Parecer do ajudante do Procurador-Geral da Coroa e Fazenda Frederico de Gusmão Correia Arouca. Informa que as questões levantadas neste processo já foram resolvidas nos pareceres de 18 de março de 1892 relativamente à Companhia Real dos Caminhos de Ferro e à da Companhia dos Caminhos de Ferro do Porto à Póvoa e Famalicão.

"Projeto de acordo no contrato entre o Governo e a Companhia Nacional de Fundição e Forjas"

Parecer do ajudante do Procurador-Geral da Coroa e Fazenda Frederico de Gusmão Correia Arouca. Pronuncia-se sobre a condição 2.ª constante das bases de um acordo que a Companhia Nacional de Fundição e Forjas remeteu ao Governo, a fim de evitar a suspensão do trabalho, em que a companhia pretende que lhe sejam adjudicadas, diretamente pelo Ministério da Marinha, as obras que desde já possam ser concedidas, bem como quaisquer outras de futuro, até à extinção do crédito do Governo. É de parecer que o Governo não pode conceder à companhia a adjudicação de quaisquer fornecimentos, a não ser precedendo hasta pública.

"Em que a Companhia Portuguesa de Fiação e Tecidos solicita uma troca de selos de ações"

Parecer do ajudante do Procurador-Geral da Coroa e Fazenda João de Alarcão Velasques Sarmento Osório. Pronuncia-se sobre a pretensão da Companhia Portuguesa de Fiação em ser-lhe aplicado o § 2.º do artigo 43 do regulamento de 26 de novembro de 1885, recebendo-se-lhe na Casa da Moeda em pagamento da selagem de novos títulos de ações, outros que entrega já selados, mas em que inadvertidamente se lançou o carimbo "liberada". Entende que "não tendo o requerente fundamentado as suas alegações, não poderá ser atendido enquanto [...] não provar que lhe aproveita a disposição do artigo 43 do regulamento de 26 de novembro de 1885".

"Em que se pede a interpretação do artigo 12.º do contrato entre o governo português e a companhia West African, no § 2.º do mesmo artigo, sobre preços"

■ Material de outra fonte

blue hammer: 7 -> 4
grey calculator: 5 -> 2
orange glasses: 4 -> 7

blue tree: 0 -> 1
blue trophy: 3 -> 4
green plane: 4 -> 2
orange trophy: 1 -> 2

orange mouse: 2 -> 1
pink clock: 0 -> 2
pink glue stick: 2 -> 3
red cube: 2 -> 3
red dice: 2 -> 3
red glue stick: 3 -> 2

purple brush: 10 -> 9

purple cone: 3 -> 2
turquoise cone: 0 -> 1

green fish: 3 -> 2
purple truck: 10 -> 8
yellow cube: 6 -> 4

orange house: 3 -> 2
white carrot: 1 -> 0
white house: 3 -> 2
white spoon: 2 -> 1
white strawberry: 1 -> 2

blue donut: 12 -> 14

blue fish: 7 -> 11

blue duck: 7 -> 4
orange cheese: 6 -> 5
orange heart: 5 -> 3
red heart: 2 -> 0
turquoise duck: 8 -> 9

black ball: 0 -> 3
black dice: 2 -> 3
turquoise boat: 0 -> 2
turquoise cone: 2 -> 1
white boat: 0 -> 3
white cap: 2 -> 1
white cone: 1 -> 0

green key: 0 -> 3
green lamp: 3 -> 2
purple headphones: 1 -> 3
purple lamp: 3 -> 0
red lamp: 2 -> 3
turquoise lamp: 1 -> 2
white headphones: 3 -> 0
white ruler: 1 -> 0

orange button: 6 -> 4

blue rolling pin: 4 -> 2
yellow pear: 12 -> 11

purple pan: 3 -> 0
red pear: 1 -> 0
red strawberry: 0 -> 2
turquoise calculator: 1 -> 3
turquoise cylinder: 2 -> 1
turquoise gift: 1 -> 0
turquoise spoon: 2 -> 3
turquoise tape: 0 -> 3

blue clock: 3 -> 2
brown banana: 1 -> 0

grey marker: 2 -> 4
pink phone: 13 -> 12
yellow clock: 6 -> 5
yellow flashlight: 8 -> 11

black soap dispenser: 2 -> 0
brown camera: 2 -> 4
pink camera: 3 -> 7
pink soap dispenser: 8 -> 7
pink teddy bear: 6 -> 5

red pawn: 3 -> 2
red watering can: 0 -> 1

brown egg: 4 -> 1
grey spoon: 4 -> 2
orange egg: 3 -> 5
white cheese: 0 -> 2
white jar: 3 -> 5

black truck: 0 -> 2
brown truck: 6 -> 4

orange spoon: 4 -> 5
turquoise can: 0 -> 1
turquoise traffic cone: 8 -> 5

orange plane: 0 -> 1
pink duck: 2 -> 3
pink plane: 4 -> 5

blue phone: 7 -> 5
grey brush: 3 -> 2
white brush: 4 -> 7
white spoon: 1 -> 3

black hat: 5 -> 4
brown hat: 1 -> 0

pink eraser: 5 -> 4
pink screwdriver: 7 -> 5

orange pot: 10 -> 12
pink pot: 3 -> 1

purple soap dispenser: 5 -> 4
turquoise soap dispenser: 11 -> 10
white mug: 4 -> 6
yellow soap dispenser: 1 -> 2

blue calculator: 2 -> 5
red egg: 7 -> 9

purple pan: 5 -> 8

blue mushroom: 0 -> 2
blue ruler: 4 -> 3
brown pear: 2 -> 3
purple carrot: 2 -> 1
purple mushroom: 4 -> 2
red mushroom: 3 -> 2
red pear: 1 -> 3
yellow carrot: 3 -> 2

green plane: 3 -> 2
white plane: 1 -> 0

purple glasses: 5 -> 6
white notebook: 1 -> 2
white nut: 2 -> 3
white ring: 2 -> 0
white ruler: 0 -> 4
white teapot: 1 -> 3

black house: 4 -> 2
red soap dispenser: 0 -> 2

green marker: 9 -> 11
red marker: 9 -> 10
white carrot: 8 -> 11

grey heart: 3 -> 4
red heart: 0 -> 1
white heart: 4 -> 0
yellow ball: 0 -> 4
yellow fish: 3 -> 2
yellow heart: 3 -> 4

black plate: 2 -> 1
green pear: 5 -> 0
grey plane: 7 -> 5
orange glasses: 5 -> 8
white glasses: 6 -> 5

Parecer do ajudante do Procurador-Geral da Coroa e Fazenda João de Alarcão Velasques Sarmento Osório. Pronuncia-se sobre o § 2.º do artigo 12.º do contrato celebrado entre o governo português e a companhia West African Telegraph Limited, em que se estipulou uma taxa máxima para o pagamento dos despachos telegráficos no percurso dos cabos a que se refere o contrato. Entende que "as taxas estabelecidas no contrato de 5 de julho de 1885 não podem ser aumentadas como pretende a Companhia".